Last weekend CHRIS BENNETT loaded up his car’s boot with books and set off for the journey to Gauteng.

BIBLIOPHILES are a rare breed. Collecting books is a very pleasing, to some of us, way of using time and spending money, and preferably not very much money.

Usually the love of books, in addition to what they contain, emerges in early life, the late teens or early twenties. I started collecting books, mostly reference works to do with language, in the 1970s when I was thirty something. I soon discovered the delights of TV Bulpin, a Cape writer who had a good nose for research, an abiding interest in the history of this country and a comfortable writing style.

It is interesting to note that the name of the company which owns the South Coast Herald is Caxton Press.

William Caxton (ca. 1420-1492) was one of the prime movers in the development of society, of learning and of teaching in the history of the world.
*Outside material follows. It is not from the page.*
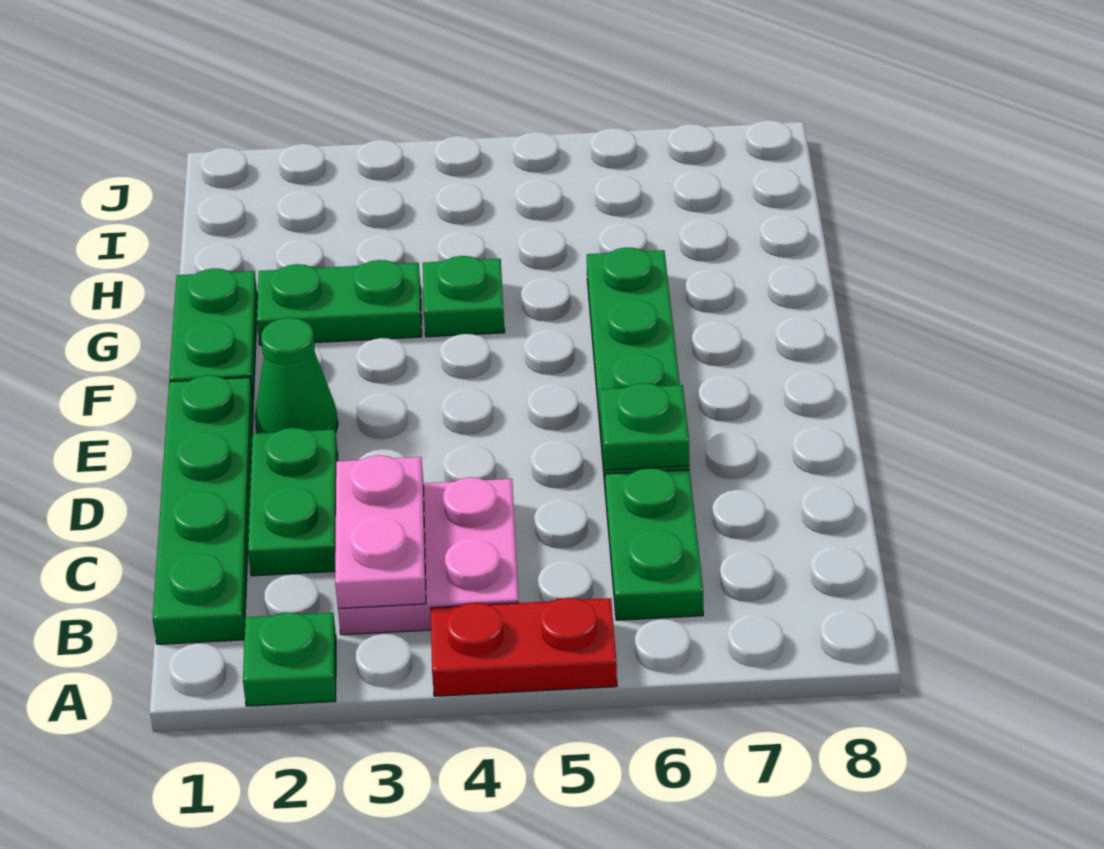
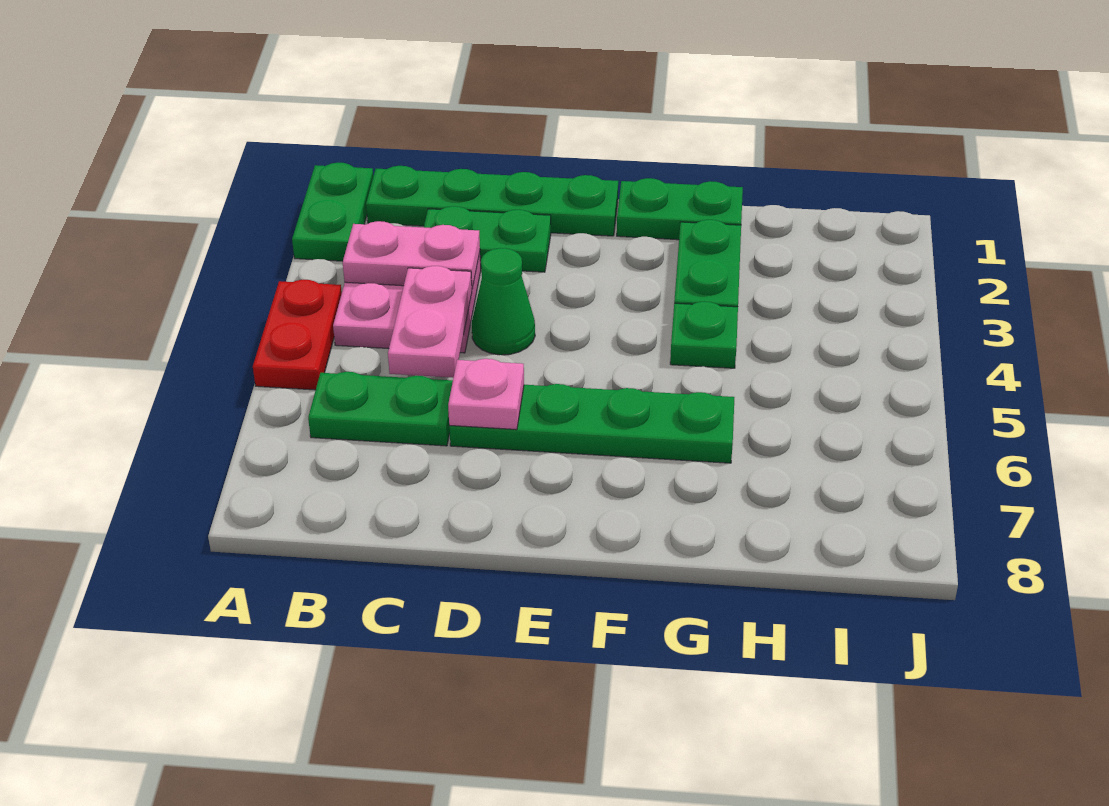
green plate A2 level 1 -> green plate A1:A2 level 1
none -> pink plate C4:C5 level 2
green plate D6 level 2 -> pink plate D6 level 2
green cone E2 level 1 -> green cone D4 level 1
He was in demand; in the times in which he lived he was one of the few who could read, and what is more he could write. It is said that he earned money as a letter writer for those unable to write, an occupation that must at once have been fraught with difficulty and awash with hilarity.

But it was his ingenuity as a printer that set the ball rolling and men’s minds free.

After learning the craft of printing at Bruges, in what is now Belgium, and Germany he returned to London and set up the first printing press at Westminster in 1476. The first English book he issued was Chaucer’s Canterbury Tales.

My journey up to Hartbeespoort last week was to sell some books (Caxton was England’s first bookseller) and to see friends. I stayed with an old friend, Mike Benn, at his beautiful lodge in Meerhof. Mike developed an interest in antiquarian books when I was his neighbour in that village.

As with my own taste in books, Mike’s interest leans towards the South

African writers of the end of the 19th and the early 20th centuries; he also has, on display in the reception area of the lodge and in some suites, an excellent collection of the sketches of Melton Prior, an English war artist who accompanied Kitchener and others, and a French war artist who was, as we would say today, embedded with the Boer forces.

Prior to leaving the South Coast I had been working on the idea of a small library for the residents of our village.

Libraries are wonderful institutions. Membership of one gives you access to many others, and so almost any book you might like to read, or better still want to read, is available.

With the need for much more work to encourage young people to read, it might be a good idea for more English teachers to use libraries wherever they can and pass on the reading habit to their charges.

Without language, and essentially English, there is no future for our children.